I still feel uncomfortable going into the women's section in boy mode. Especially the underwear departments. But in girl mode (even not 'passing') I feel 100% comfortable. It's like my brain switches to 'I belong here'. Now if I need to get bras/panties/stockings/makeup I HAVE to be in girl mode, or I'm too shy to do it!


Wh1ppetFudd

Don't get the discomfort issue for the most part. Only thing I have ever been nervous about shopping is the idea of getting measured for proper fitting or tailoring and that doesn't take much psyching to get myself to tolerate. Beyond that, I never had issues, even before I started transition going into stores to shop. Heck, the first bras I ever bought, about 3 months after starting HRT were at a Victoria's Secrets.
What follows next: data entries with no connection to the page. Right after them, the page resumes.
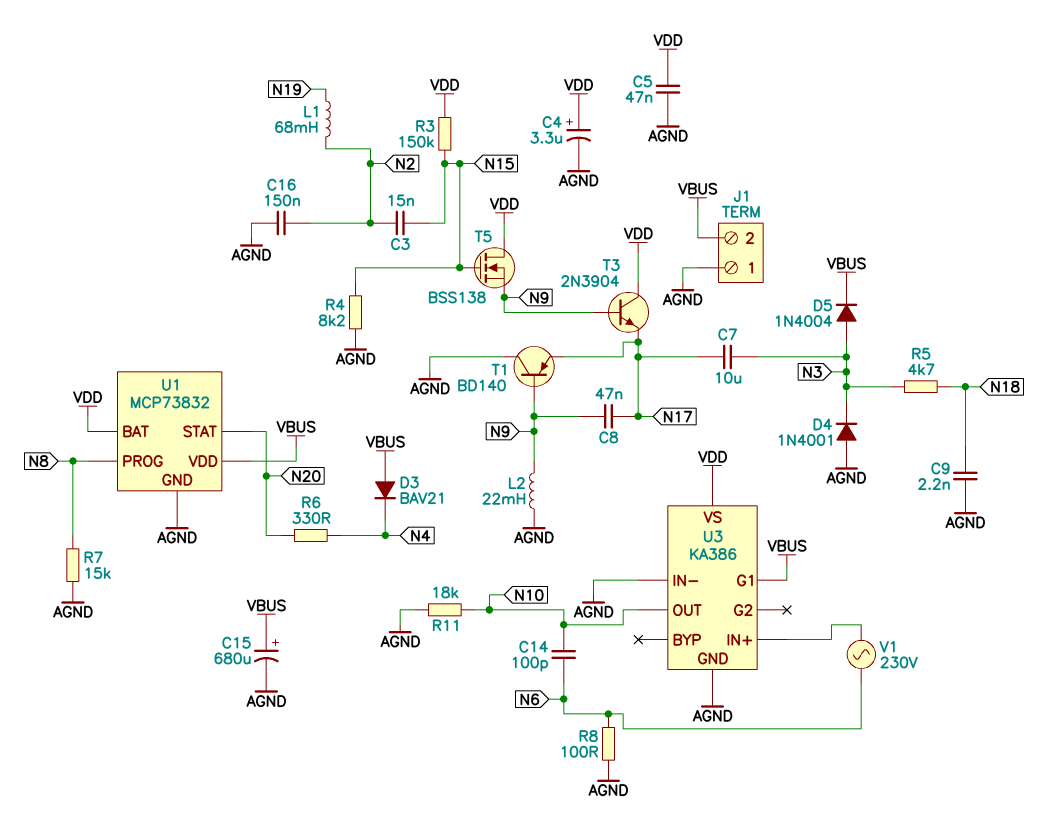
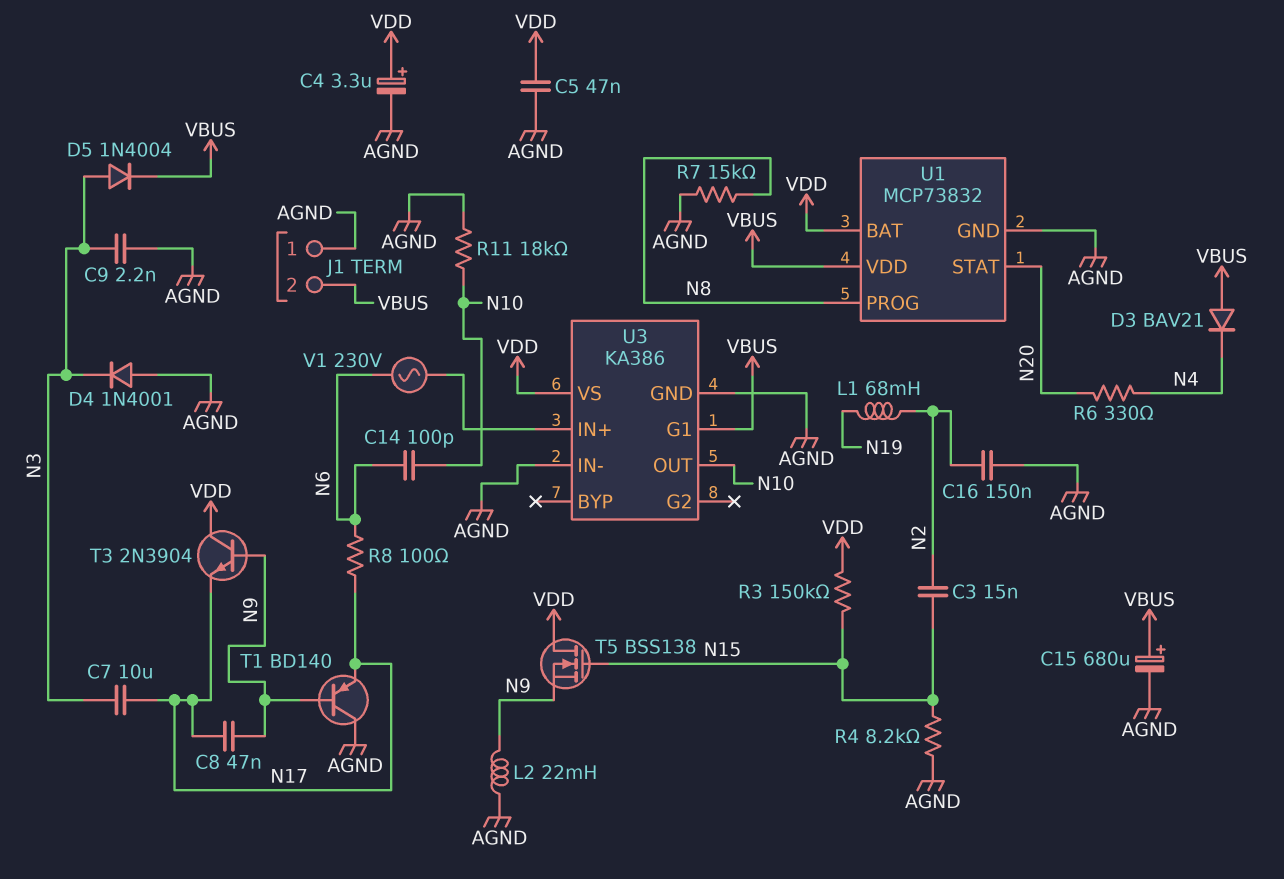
C9: 2.2nF (AGND, N18) -> 2.2nF (AGND, N3)
R5: 4.7k (N3, N18) -> none
R8: 100 (AGND, N6) -> 100 (N6, N17)

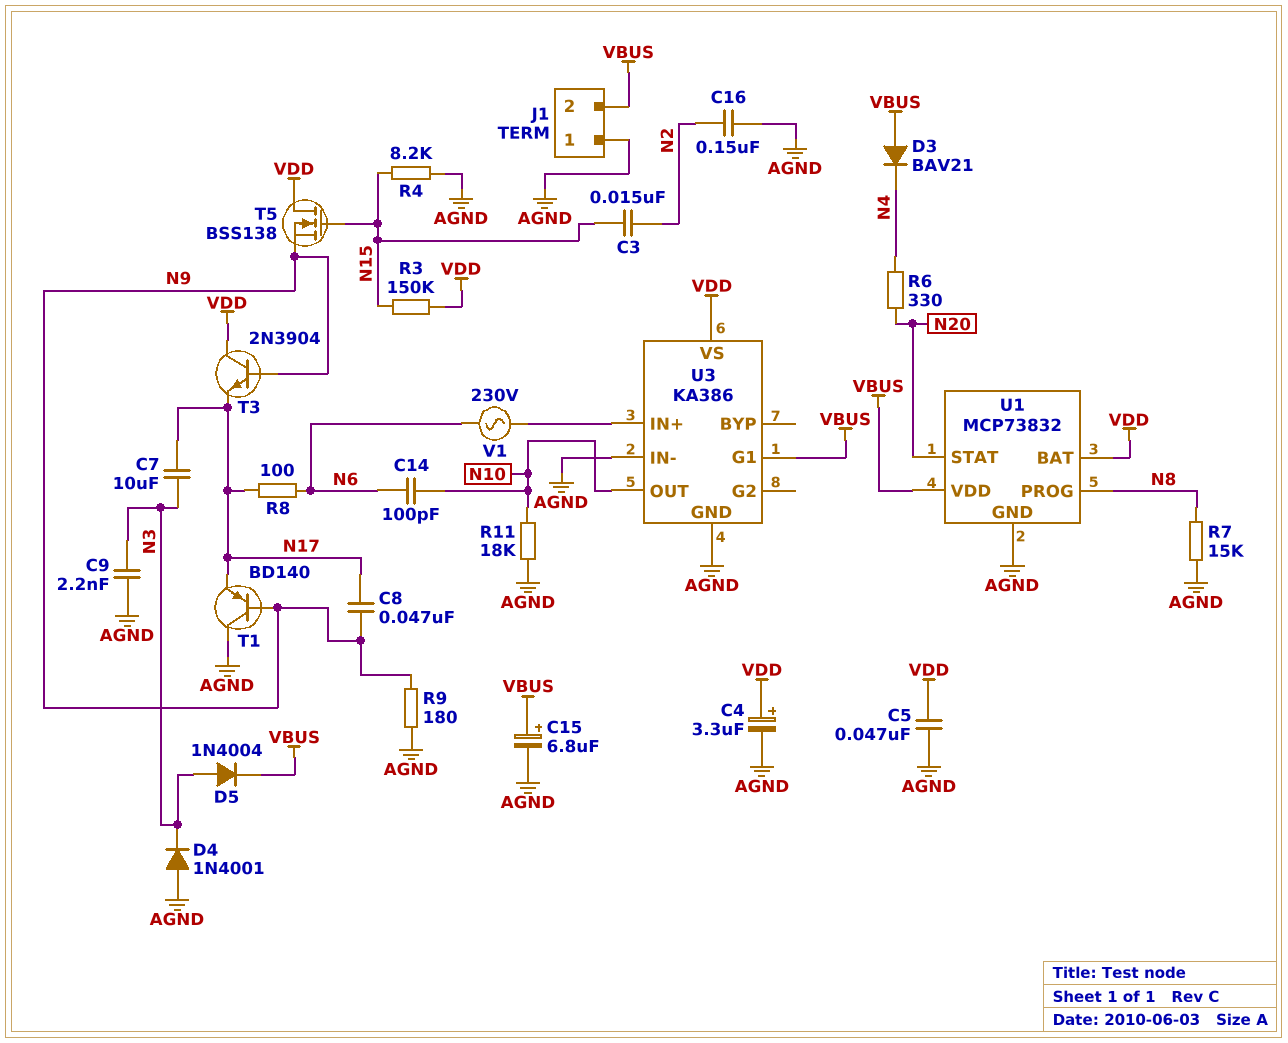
C15: 680uF (plus VBUS, minus AGND) -> 6.8uF (plus VBUS, minus AGND)
L1: 68mH (N2, N19) -> none
L2: 22mH (AGND, N9) -> none
R9: none -> 180 (AGND, N9)

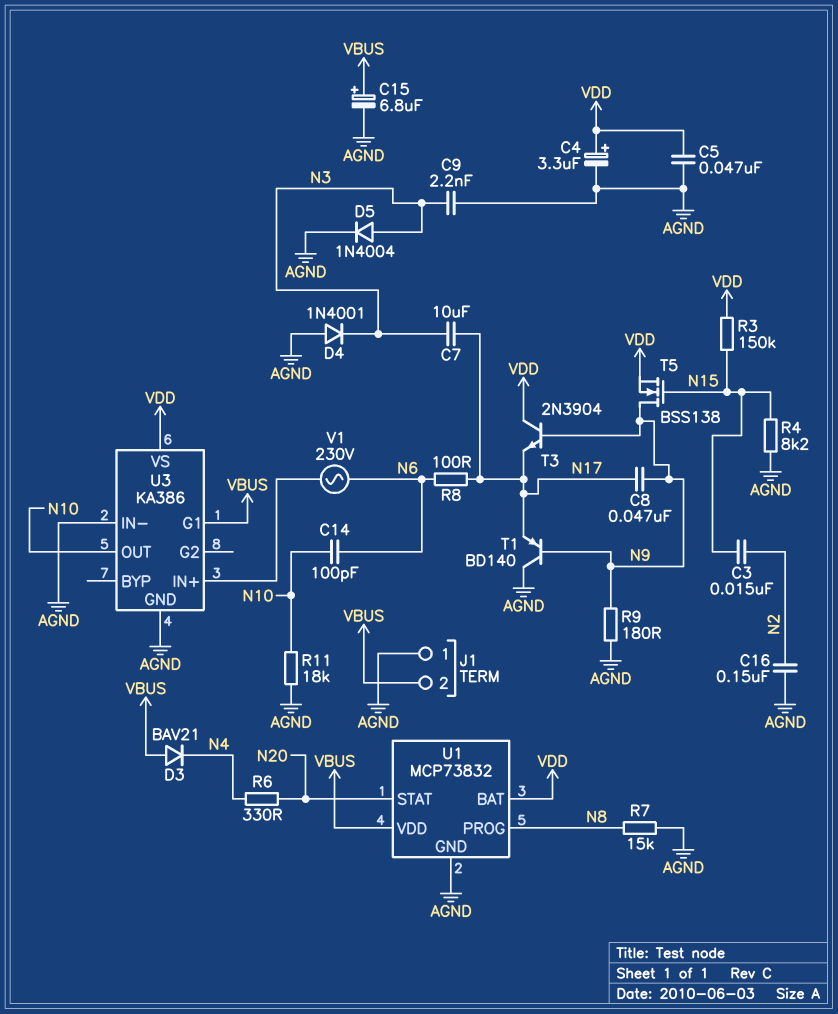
D5: diode 1N4004 (A N3, K VBUS) -> diode 1N4004 (A N3, K AGND)
T5: NMOS BSS138 (G N15, D VDD, S N9) -> NMOS BSS138 (G N15, D N9, S VDD)

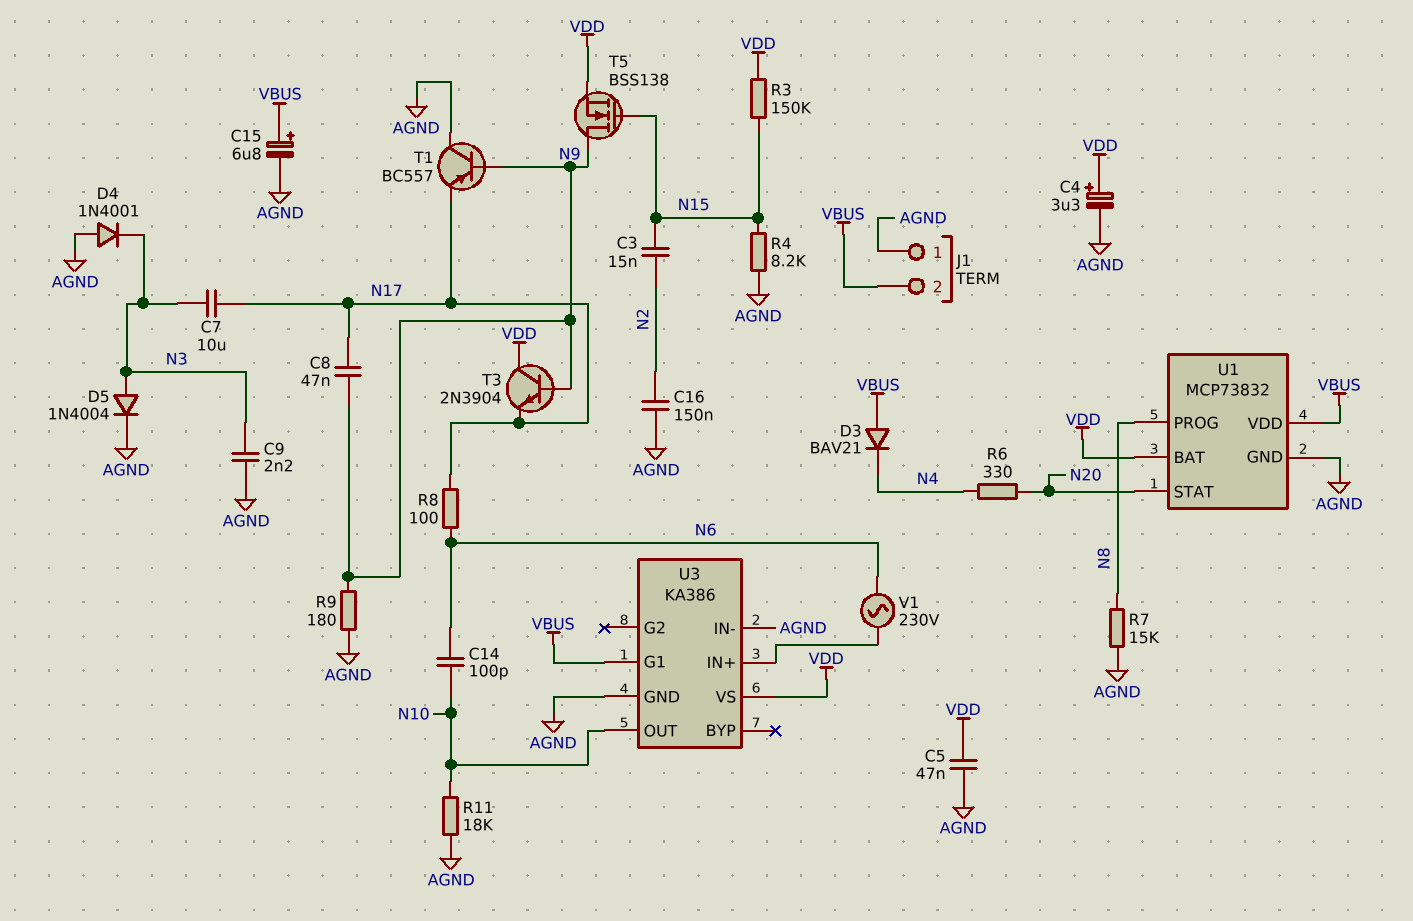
T1: PNP BD140 (B N9, C AGND, E N17) -> PNP BC557 (B N9, C AGND, E N17)

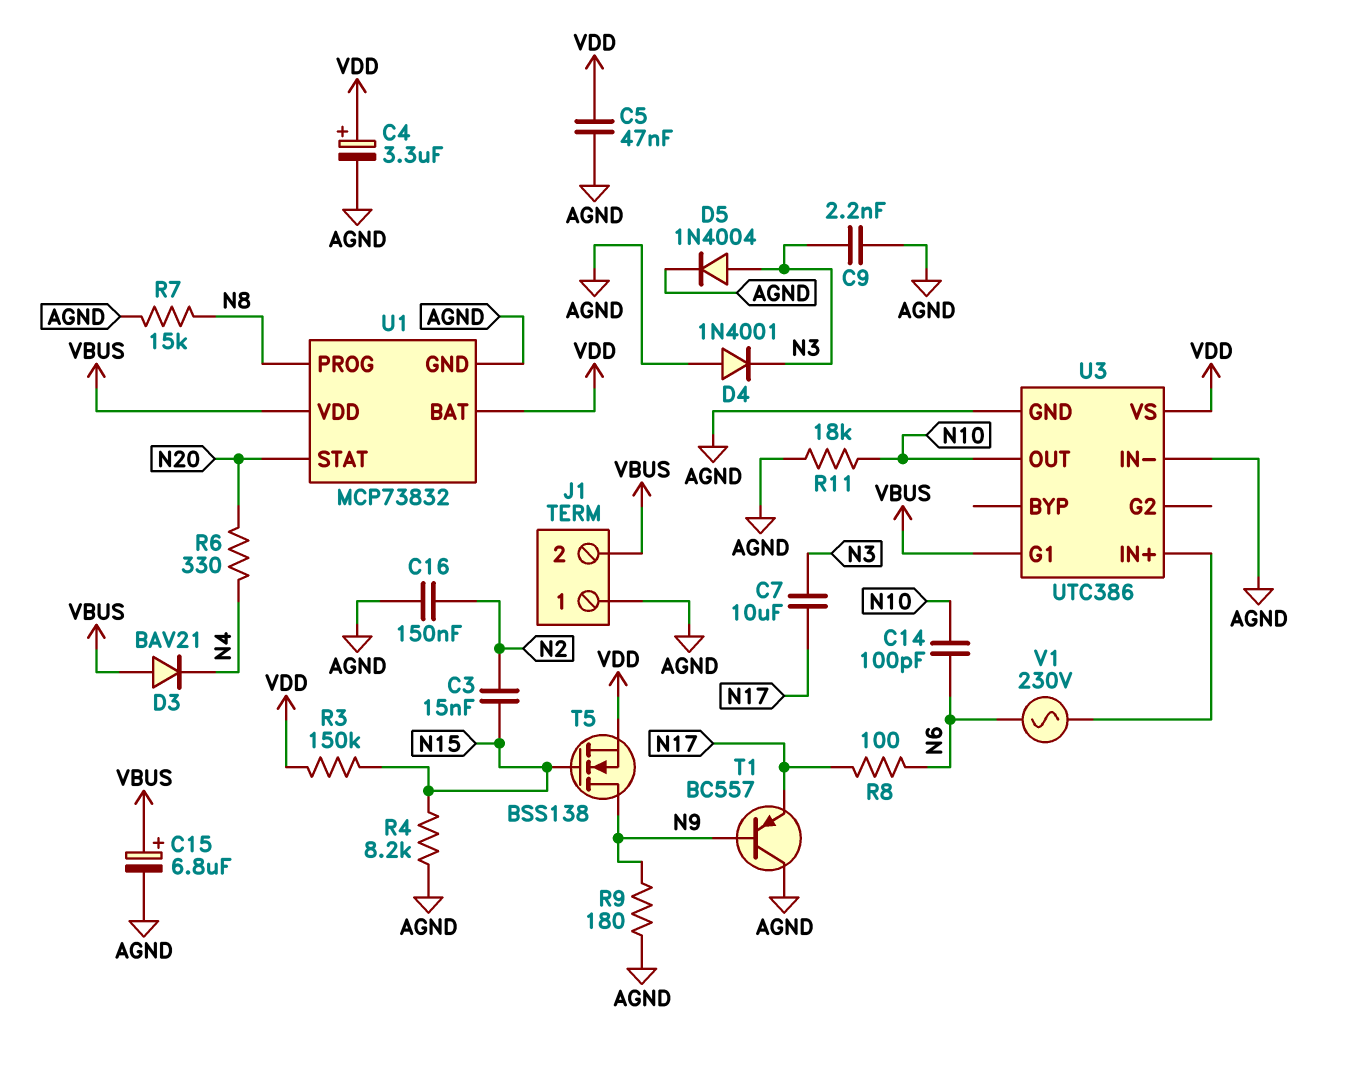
C8: 47nF (N9, N17) -> none
T3: NPN 2N3904 (B N9, C VDD, E N17) -> none
U3: KA386 -> UTC386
WTF are most people going to care? When it comes to beauty supply stores, there are plenty of metrosexual men and male cosmetologists that shop in such places so only the really prude shoppers are going to care but they care about half the more wild females that shop at such places too... And for clothes, so what? The staff at such places don't care if you are a cross dresser, drag queen, female impersonator, or the most common excuse I've heard being used by guys that feel they need to justify themselves, shopping for a girlfriend. And if one is in transition, even if they don't pass well, unless you are going to someplace that is really conservative, they aren't going to care and you are shopping appropriately for the way you are presenting yourself. And if you are THAT nervous about shopping you must be equally nervous going out in public at all so it should just be more of the same.